§ **Exercise**
Copy every entry exactly as it stands, though any image it holds should stay out of the copy.

§ **Dataset excerpts**
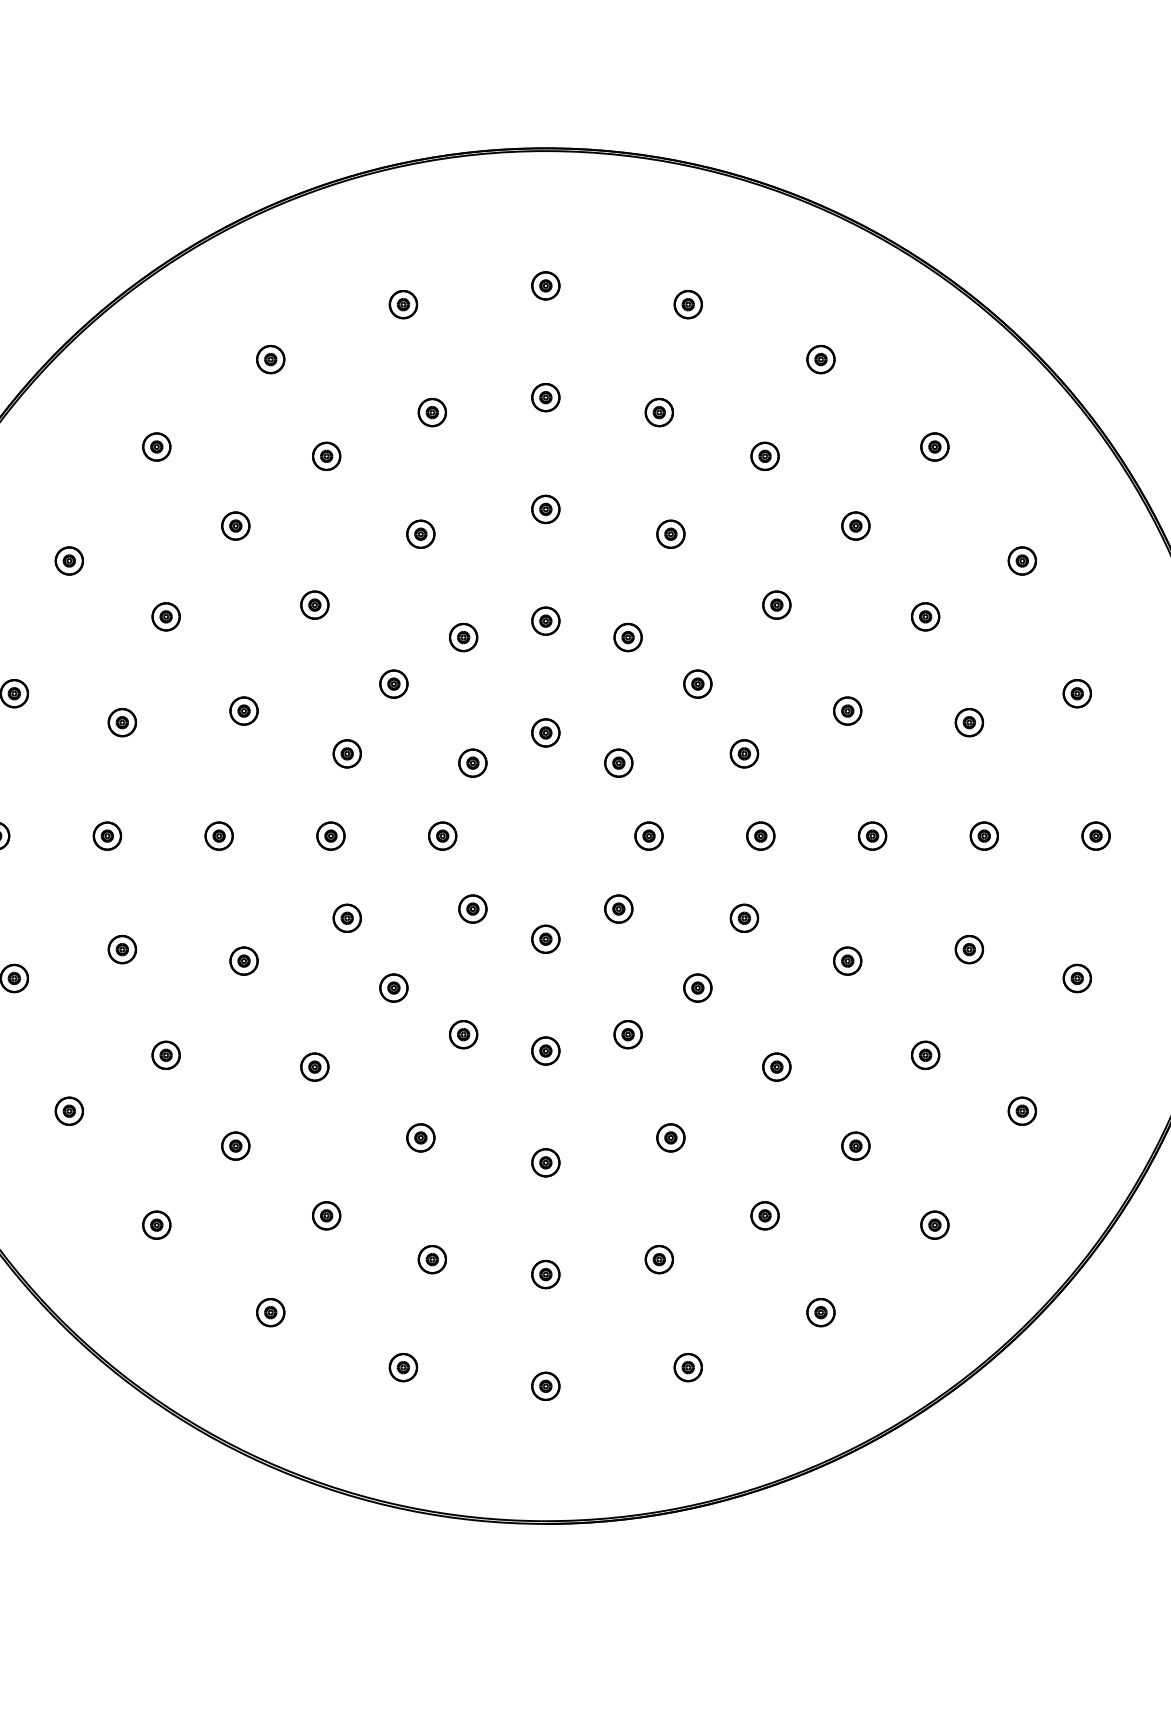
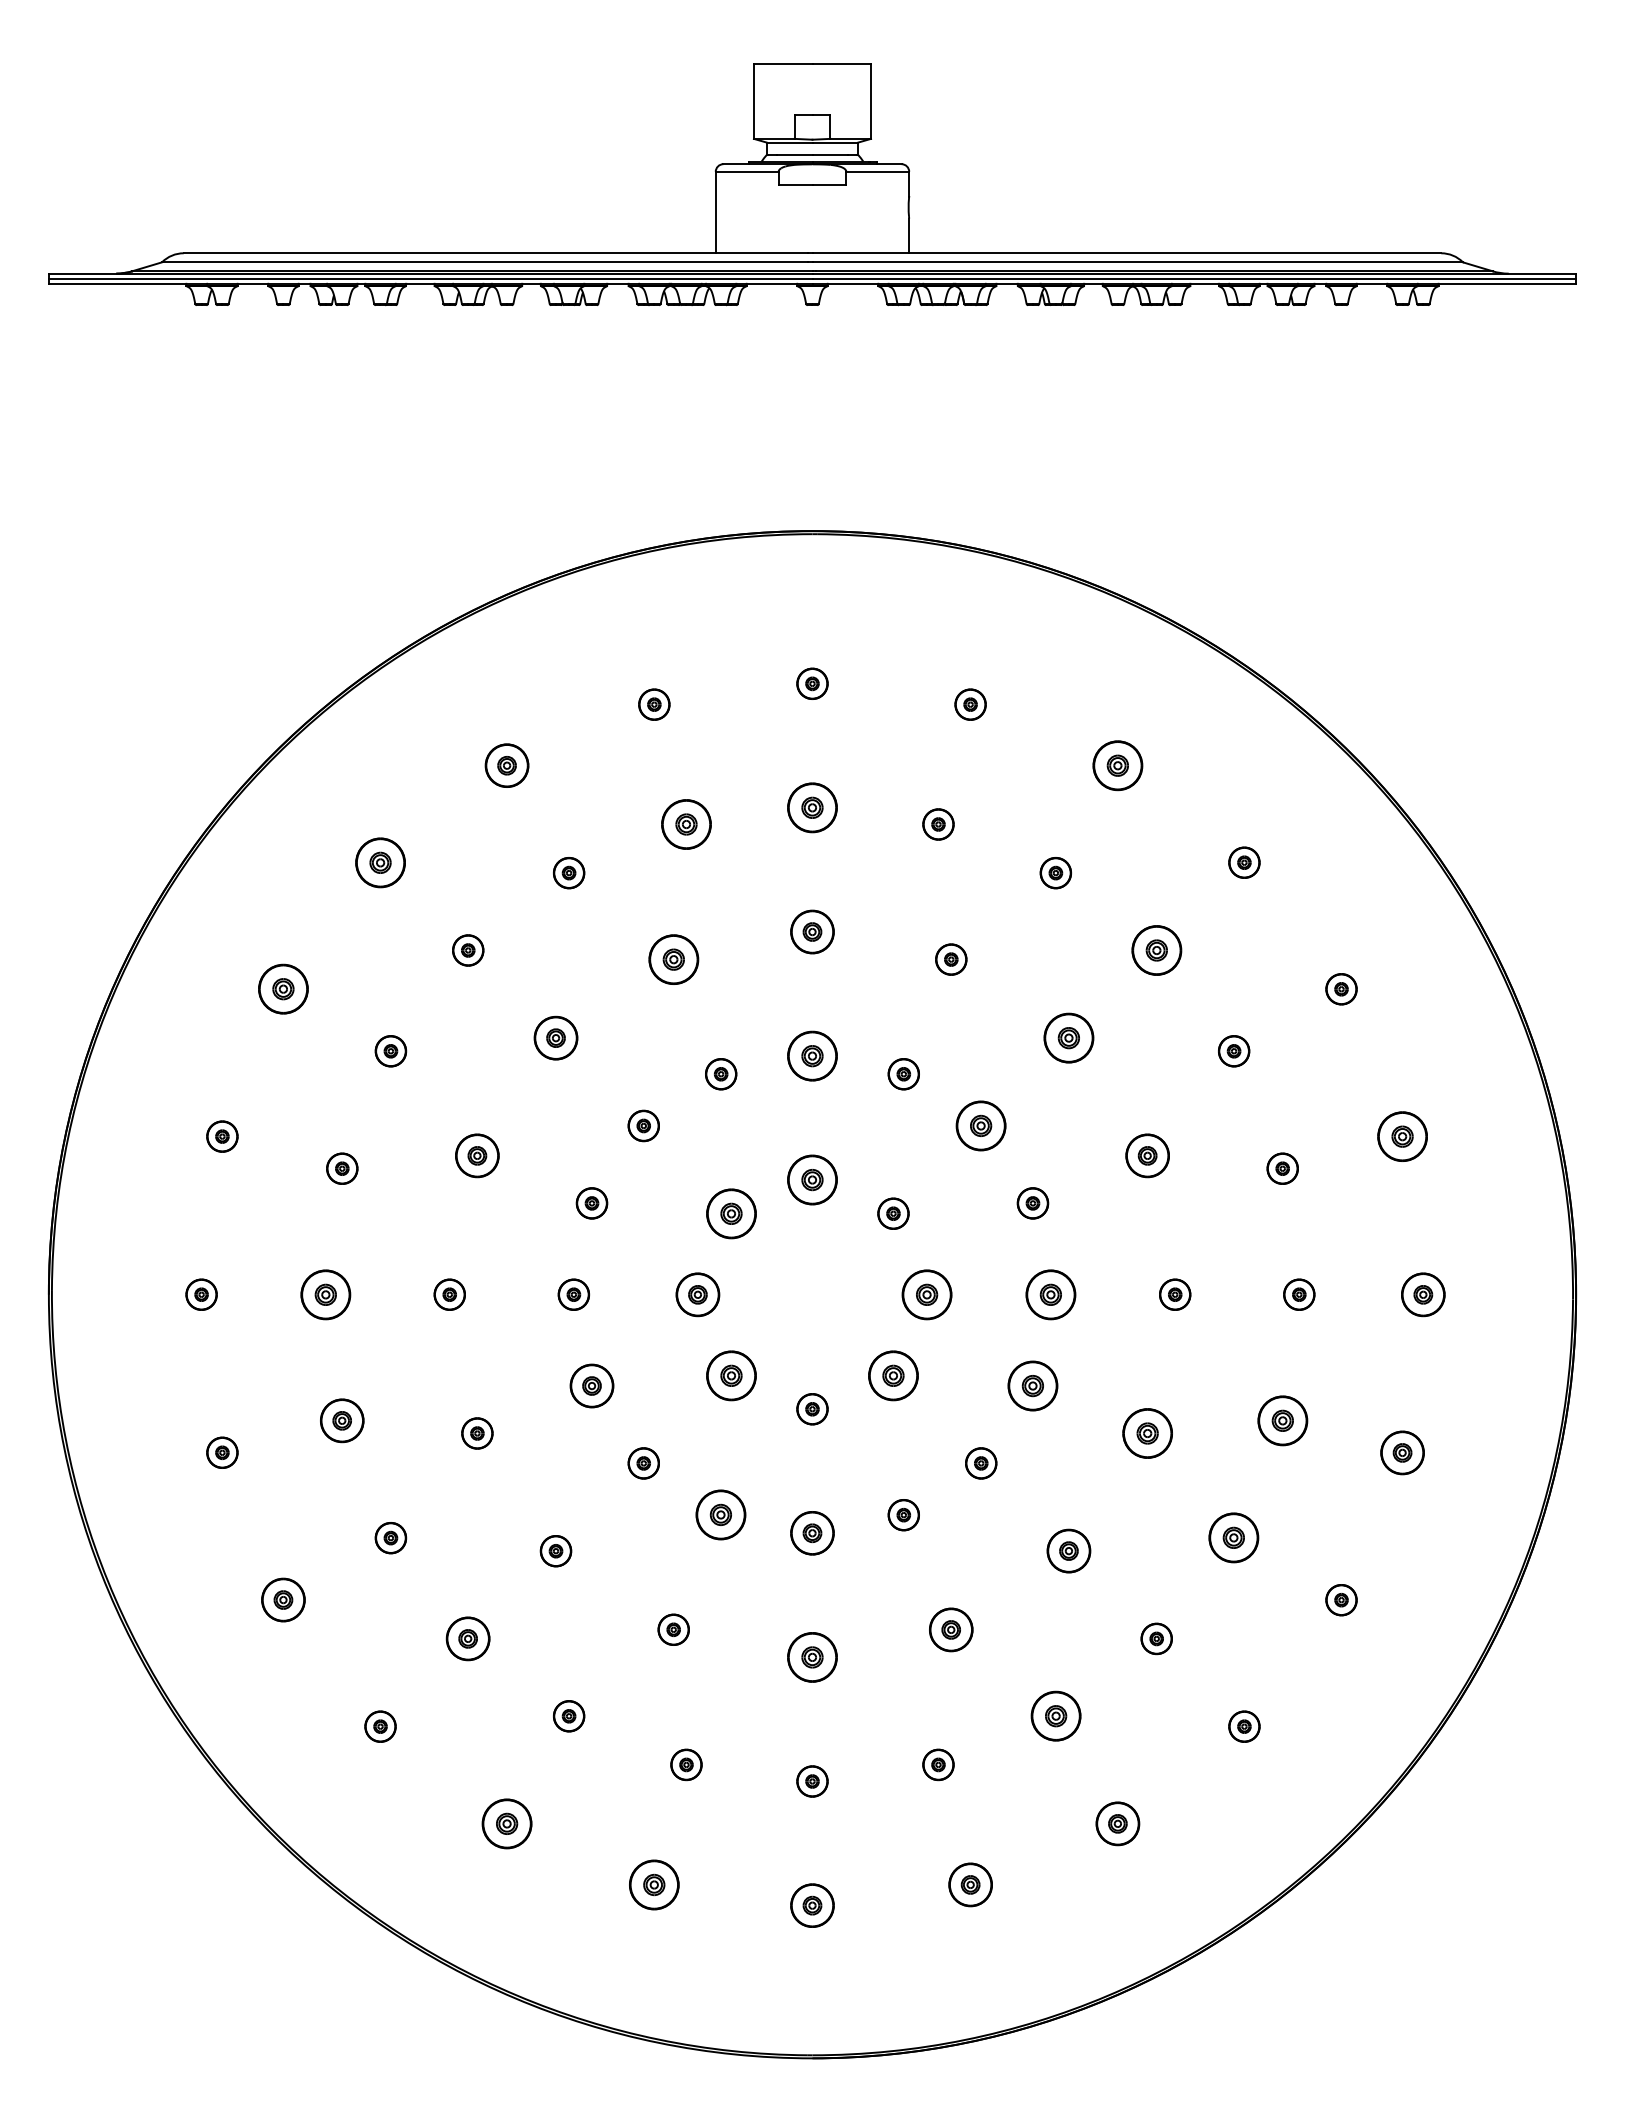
part: (270, 359) -> (506, 765), size x1.4
part: (820, 359) -> (1117, 765), size x1.6
part: (545, 397) -> (812, 807), size x1.6
part: (432, 412) -> (686, 824), size x1.6
part: (156, 446) -> (380, 862), size x1.6
part: (545, 508) -> (812, 931), size x1.4
part: (855, 526) -> (1156, 950), size x1.6
part: (420, 534) -> (673, 959), size x1.6
part: (69, 561) -> (283, 989), size x1.6
part: (314, 605) -> (555, 1038), size x1.4
part: (776, 605) -> (1068, 1038), size x1.6
part: (545, 620) -> (812, 1055), size x1.6
part: (698, 683) -> (981, 1125), size x1.6
part: (1077, 693) -> (1402, 1136), size x1.6
part: (244, 710) -> (477, 1155), size x1.4
part: (847, 710) -> (1147, 1155), size x1.4
part: (545, 733) -> (812, 1180), size x1.6
part: (472, 762) -> (731, 1213), size x1.6
part: (107, 835) -> (325, 1294), size x1.6
part: (442, 835) -> (697, 1294), size x1.4
part: (648, 835) -> (926, 1294), size x1.6
part: (761, 835) -> (1051, 1294), size x1.6
part: (1096, 835) -> (1423, 1294), size x1.4
part: (472, 908) -> (731, 1375), size x1.6
part: (618, 908) -> (893, 1375), size x1.6
part: (346, 917) -> (591, 1385), size x1.4
part: (744, 917) -> (1032, 1385), size x1.6
part: (122, 949) -> (342, 1420), size x1.4
part: (969, 949) -> (1282, 1420), size x1.6
part: (847, 961) -> (1147, 1433), size x1.6
part: (1077, 978) -> (1402, 1452), size x1.4
part: (463, 1034) -> (721, 1515), size x1.6
part: (545, 1051) -> (812, 1533), size x1.4
part: (925, 1055) -> (1234, 1538), size x1.6
part: (776, 1067) -> (1068, 1551), size x1.4
part: (69, 1111) -> (283, 1600), size x1.4
part: (671, 1137) -> (951, 1629), size x1.4
part: (236, 1145) -> (468, 1638), size x1.4
part: (545, 1162) -> (812, 1657), size x1.6
part: (764, 1216) -> (1055, 1716), size x1.6
part: (270, 1312) -> (506, 1823), size x1.6
part: (820, 1312) -> (1117, 1823), size x1.4
part: (403, 1367) -> (654, 1884), size x1.6
part: (688, 1367) -> (970, 1884), size x1.4
part: (545, 1386) -> (812, 1905), size x1.4

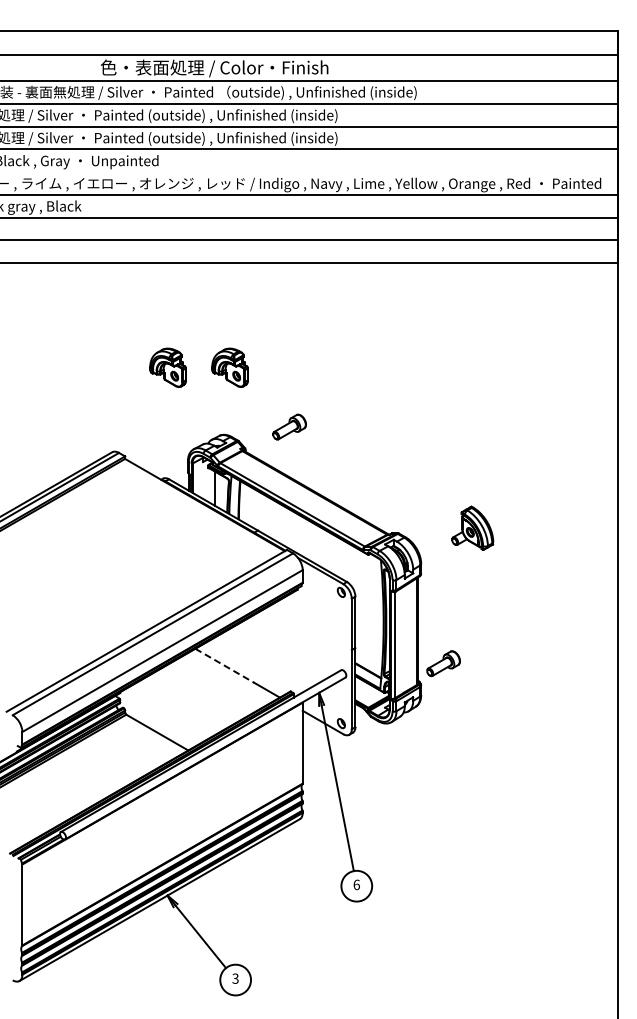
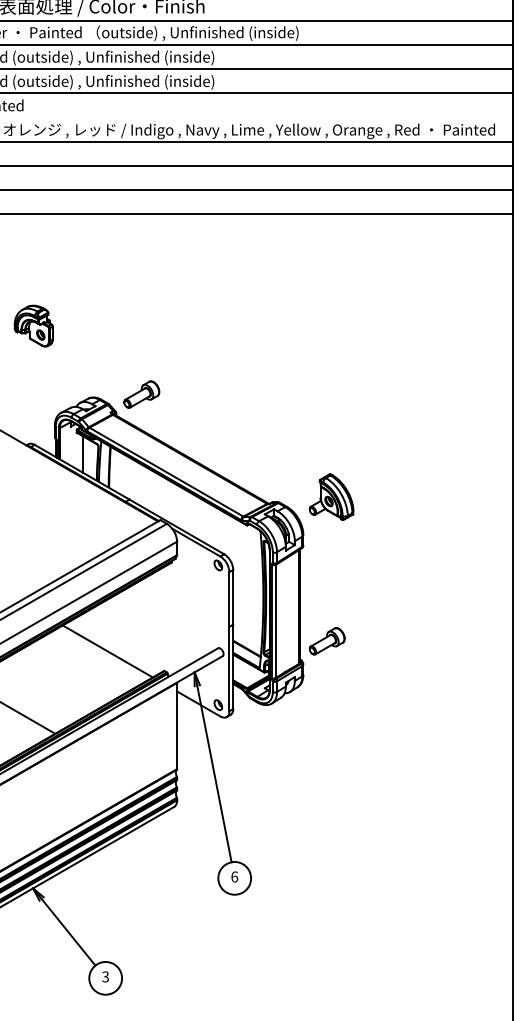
part: (229, 367) -> (99, 325), removed
part: (289, 426) -> (141, 393), moved
part: (472, 527) -> (331, 496), moved
line: (225, 666) -> (94, 644), dashed -> solid

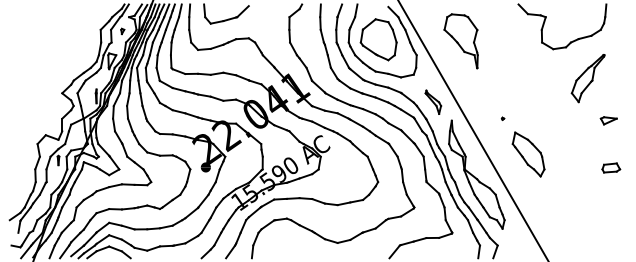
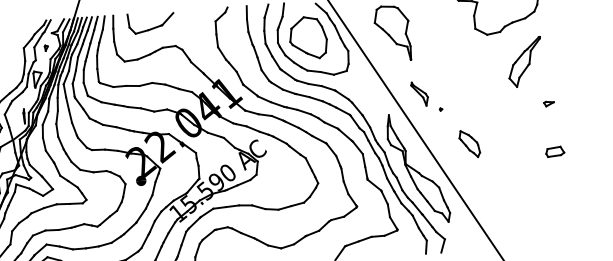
part: (433, 101) -> (419, 93), moved
part: (608, 120) -> (548, 103), size x0.6
part: (528, 154) -> (469, 144), size x0.6

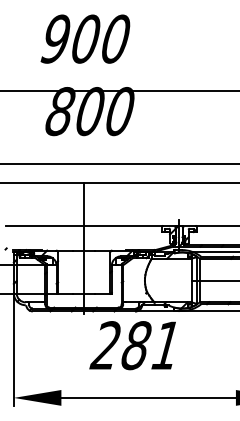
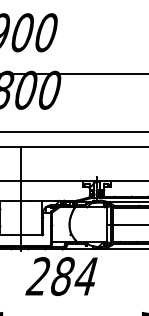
text: (165, 345) -> (85, 276), 281 -> 284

§ **Result**
part: (270, 359) -> (506, 765), size x1.4
part: (820, 359) -> (1117, 765), size x1.6
part: (545, 397) -> (812, 807), size x1.6
part: (432, 412) -> (686, 824), size x1.6
part: (156, 446) -> (380, 862), size x1.6
part: (545, 508) -> (812, 931), size x1.4
part: (855, 526) -> (1156, 950), size x1.6
part: (420, 534) -> (673, 959), size x1.6
part: (69, 561) -> (283, 989), size x1.6
part: (314, 605) -> (555, 1038), size x1.4
part: (776, 605) -> (1068, 1038), size x1.6
part: (545, 620) -> (812, 1055), size x1.6
part: (698, 683) -> (981, 1125), size x1.6
part: (1077, 693) -> (1402, 1136), size x1.6
part: (244, 710) -> (477, 1155), size x1.4
part: (847, 710) -> (1147, 1155), size x1.4
part: (545, 733) -> (812, 1180), size x1.6
part: (472, 762) -> (731, 1213), size x1.6
part: (107, 835) -> (325, 1294), size x1.6
part: (442, 835) -> (697, 1294), size x1.4
part: (648, 835) -> (926, 1294), size x1.6
part: (761, 835) -> (1051, 1294), size x1.6
part: (1096, 835) -> (1423, 1294), size x1.4
part: (472, 908) -> (731, 1375), size x1.6
part: (618, 908) -> (893, 1375), size x1.6
part: (346, 917) -> (591, 1385), size x1.4
part: (744, 917) -> (1032, 1385), size x1.6
part: (122, 949) -> (342, 1420), size x1.4
part: (969, 949) -> (1282, 1420), size x1.6
part: (847, 961) -> (1147, 1433), size x1.6
part: (1077, 978) -> (1402, 1452), size x1.4
part: (463, 1034) -> (721, 1515), size x1.6
part: (545, 1051) -> (812, 1533), size x1.4
part: (925, 1055) -> (1234, 1538), size x1.6
part: (776, 1067) -> (1068, 1551), size x1.4
part: (69, 1111) -> (283, 1600), size x1.4
part: (671, 1137) -> (951, 1629), size x1.4
part: (236, 1145) -> (468, 1638), size x1.4
part: (545, 1162) -> (812, 1657), size x1.6
part: (764, 1216) -> (1055, 1716), size x1.6
part: (270, 1312) -> (506, 1823), size x1.6
part: (820, 1312) -> (1117, 1823), size x1.4
part: (403, 1367) -> (654, 1884), size x1.6
part: (688, 1367) -> (970, 1884), size x1.4
part: (545, 1386) -> (812, 1905), size x1.4

part: (229, 367) -> (99, 325), removed
part: (289, 426) -> (141, 393), moved
part: (472, 527) -> (331, 496), moved
line: (225, 666) -> (94, 644), dashed -> solid

part: (433, 101) -> (419, 93), moved
part: (608, 120) -> (548, 103), size x0.6
part: (528, 154) -> (469, 144), size x0.6

text: (165, 345) -> (85, 276), 281 -> 284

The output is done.